Last year, Boston’s power play was an absolute wrecking ball that converted on 33.3 per cent of its playoff chances against Toronto. Following Sunday’s 4-2 victory to extend this series to the limit, it’s running even hotter at 43.8 per cent.

The most significant changes come in the form of personnel for the Leafs — with Tavares and Jake Muzzin now playing significant roles — and the degree to which Brad Marchand, Patrice Bergeron and David Pastrnak are dictating terms in this series. Toronto has been better at 5-on-5, but less effective with its own man advantage opportunities.

Twelve months on the margin between these teams is even slimmer, but the Leafs are staring a cold reality in the face: Their season will end in the exact same fashion if they don’t find a way to win on Tuesday night.

Yet, despite the deja vu, they insist the feeling has changed.

"Very different, extremely …," Connor Brown said after Toronto missed its chance to end this series in six. "We’re a very confident group. We were saying it all last year, but now we really believe it to our core.

"We feel as if we’re a group that can go deep and we feel that we’re a group that wants to be on the ice in big moments and wants to play these big games.

"We won’t be timid. We’ll be excited and we’ll have fun."

They have been ahead three different times in this best-of-seven and let Boston up off the mat each one. Anything can happen in a Game 7 — especially when it’s played inside a building so steamy that Marchand suggested they use a tennis ball because the ice is so poor — but Toronto will have serious regrets about letting it get that far if it fails to get the job done here.

The Leafs squandered a massive opportunity with an expectant crowd gathered both inside and outside Scotiabank Arena for the Easter Sunday matinee. They got off to a great start, built a 1-0 lead thanks to Morgan Rielly and then gave up two power-play goals before the intermission.

"Back to the drawing board," Brown said of the penalty kill.

"The bottom line is we have to fix it," said head coach Mike Babcock. "We fixed it before last game in Boston, we did a real nice job. We didn’t do it today."

They never fully recovered, getting pinned in their own zone for most of the second period while allowing Jake DeBrusk to make it 3-1, and couldn’t undo the damage done with a strong push in the third.

Matthews continued his strong play — scoring for the fifth time in four games, while putting another five shots towards Tuukka Rask — but Toronto’s 11-91-16 line couldn’t break through while facing a heavy dose of the Zdeno Chara-Charlie McAvoy pairing, and the Marchand-Bergeron-Danton Heinen line.

Marner began this series like he had been shot out of a cannon, drawing high praise from Bruins coach Bruce Cassidy. He’s since been circled in red as a serious offensive concern and Boston’s done a fantastic job of keeping him on the periphery as the teams have gotten more familiar with each other.

Marner registered one shot in Game 4, none in Game 5 and none in Game 6.

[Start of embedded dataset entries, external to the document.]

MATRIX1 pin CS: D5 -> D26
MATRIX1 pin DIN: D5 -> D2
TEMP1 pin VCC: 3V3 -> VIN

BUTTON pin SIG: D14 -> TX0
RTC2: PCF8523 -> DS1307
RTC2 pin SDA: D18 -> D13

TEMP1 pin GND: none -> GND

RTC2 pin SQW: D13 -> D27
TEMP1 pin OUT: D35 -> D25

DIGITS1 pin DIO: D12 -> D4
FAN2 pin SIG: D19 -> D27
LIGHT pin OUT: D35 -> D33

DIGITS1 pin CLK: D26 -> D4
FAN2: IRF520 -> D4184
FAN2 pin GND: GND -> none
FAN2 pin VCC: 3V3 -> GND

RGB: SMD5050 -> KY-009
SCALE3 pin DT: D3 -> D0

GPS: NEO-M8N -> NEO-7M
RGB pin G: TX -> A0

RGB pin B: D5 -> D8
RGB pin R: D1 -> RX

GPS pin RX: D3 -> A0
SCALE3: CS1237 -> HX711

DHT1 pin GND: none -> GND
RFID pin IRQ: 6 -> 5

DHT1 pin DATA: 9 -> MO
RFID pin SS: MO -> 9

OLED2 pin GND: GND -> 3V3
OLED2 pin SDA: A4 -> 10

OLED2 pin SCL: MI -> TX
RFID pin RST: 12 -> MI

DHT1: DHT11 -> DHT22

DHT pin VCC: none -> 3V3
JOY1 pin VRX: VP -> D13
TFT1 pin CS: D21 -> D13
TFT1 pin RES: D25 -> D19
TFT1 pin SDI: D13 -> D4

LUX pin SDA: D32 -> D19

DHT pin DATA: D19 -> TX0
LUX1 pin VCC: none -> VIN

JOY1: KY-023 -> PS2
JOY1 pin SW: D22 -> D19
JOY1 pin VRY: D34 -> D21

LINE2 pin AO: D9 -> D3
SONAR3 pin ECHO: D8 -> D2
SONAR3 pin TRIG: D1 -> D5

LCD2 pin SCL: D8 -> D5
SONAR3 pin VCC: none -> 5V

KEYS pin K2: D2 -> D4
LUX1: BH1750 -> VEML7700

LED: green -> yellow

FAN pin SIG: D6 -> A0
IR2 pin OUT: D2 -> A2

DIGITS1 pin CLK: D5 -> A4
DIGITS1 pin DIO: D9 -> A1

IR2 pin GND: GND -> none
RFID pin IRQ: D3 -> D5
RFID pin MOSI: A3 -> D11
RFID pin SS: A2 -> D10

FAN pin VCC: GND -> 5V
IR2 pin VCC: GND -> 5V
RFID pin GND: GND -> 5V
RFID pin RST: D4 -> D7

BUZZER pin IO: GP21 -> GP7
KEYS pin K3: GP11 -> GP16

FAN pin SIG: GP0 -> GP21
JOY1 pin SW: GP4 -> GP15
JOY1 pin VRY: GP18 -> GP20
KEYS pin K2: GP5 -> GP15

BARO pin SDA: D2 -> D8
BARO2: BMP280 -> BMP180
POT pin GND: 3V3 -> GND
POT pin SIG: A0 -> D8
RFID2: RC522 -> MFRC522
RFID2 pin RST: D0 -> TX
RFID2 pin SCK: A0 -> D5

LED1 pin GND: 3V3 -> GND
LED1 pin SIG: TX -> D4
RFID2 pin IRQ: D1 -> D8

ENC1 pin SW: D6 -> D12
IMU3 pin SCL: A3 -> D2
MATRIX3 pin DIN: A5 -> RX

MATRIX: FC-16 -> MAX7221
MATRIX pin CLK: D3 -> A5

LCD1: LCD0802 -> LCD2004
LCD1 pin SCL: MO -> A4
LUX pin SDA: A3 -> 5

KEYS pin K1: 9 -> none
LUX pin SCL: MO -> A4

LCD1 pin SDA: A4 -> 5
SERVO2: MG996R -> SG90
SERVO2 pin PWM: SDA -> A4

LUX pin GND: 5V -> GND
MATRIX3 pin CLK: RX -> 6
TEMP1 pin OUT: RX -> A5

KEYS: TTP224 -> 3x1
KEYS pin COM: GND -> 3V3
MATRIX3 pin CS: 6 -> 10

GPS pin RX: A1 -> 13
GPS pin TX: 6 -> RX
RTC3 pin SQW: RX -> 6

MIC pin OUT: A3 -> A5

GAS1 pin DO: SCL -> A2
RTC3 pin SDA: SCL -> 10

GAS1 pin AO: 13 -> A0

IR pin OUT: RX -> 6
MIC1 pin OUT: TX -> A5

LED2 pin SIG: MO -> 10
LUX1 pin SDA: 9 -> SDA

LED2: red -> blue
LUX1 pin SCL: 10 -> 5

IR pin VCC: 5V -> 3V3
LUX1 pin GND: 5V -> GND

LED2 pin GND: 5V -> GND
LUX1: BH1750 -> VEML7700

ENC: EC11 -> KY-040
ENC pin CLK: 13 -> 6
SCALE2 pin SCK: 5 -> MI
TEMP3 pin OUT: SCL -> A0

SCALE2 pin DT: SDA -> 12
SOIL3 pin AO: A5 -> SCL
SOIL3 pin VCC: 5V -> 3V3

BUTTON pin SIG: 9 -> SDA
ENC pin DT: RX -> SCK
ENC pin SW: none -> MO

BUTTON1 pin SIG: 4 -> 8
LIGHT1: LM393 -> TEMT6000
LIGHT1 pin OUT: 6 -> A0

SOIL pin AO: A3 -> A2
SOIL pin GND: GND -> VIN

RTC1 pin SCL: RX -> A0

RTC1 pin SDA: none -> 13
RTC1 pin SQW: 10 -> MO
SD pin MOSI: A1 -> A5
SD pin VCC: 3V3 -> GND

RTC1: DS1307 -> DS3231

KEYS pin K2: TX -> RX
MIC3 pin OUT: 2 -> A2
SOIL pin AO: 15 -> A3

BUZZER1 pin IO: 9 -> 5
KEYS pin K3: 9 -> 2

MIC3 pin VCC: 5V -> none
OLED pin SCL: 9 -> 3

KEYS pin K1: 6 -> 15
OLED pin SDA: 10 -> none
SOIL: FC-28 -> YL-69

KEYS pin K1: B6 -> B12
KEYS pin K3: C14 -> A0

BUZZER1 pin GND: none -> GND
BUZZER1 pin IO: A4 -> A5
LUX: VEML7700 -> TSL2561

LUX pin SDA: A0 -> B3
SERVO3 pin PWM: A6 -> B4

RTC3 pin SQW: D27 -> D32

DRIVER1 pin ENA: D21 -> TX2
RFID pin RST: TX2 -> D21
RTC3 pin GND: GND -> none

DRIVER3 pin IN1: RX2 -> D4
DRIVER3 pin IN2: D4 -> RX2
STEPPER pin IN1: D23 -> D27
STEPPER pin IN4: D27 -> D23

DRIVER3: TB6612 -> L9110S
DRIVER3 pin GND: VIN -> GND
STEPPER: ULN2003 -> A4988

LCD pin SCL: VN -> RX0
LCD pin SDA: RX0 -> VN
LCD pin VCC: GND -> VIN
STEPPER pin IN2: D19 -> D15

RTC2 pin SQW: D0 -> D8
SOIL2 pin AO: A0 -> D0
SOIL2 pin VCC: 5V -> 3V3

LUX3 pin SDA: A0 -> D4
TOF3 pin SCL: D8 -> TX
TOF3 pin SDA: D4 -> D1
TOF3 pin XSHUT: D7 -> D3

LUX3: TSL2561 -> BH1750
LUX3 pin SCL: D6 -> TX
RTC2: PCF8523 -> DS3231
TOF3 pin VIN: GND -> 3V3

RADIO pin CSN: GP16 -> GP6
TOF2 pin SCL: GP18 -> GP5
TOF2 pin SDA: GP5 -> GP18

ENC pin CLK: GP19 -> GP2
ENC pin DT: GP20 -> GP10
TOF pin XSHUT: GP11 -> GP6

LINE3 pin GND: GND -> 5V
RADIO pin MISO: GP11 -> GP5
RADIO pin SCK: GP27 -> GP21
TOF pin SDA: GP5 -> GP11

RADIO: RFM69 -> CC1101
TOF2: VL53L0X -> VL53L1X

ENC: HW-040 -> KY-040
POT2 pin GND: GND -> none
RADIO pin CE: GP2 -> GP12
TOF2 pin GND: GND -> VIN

One Leafs player likened the overall play in this series to "ping-pong" because of how it’s gone back and forth in predictable fashion with very little sustained momentum from either side. It now looks like last shot will win.

"It’s all small details," said Matthews. "Neither team is really making many mistakes and when they do that’s when you get opportunities and that’s when guys score. Tonight I thought our first five, six minutes was good and then their power play got them going. We didn’t really have an answer until the third period."

The Leafs adopted a bunker mentality before Game 6, staying in a local hotel while trying to close out the franchise’s first series win since 2004. Now they’ll head out on the road looking to set their minds right 363 days after last losing a Game 7 in Boston.

"When we’ve executed our game plan [against them], we’ve been able to win and we’ve been able to take care of the puck and play the way we want to play for 60 minutes," said Brown. "We’ve been able to have success against these guys."

"I’m not a big believer of living in the past," said Babcock. "I don’t carry a lot of stuff around from the past at all."

The man on the other bench has a longer memory, evidently. Perhaps that comes with being on the right side of the handshake line.

"Let’s put on our surprise face," said Cassidy, clapping his hands for emphasis. "Game 7, TD Garden, Boston-Toronto."

Yes, this all feels very familiar.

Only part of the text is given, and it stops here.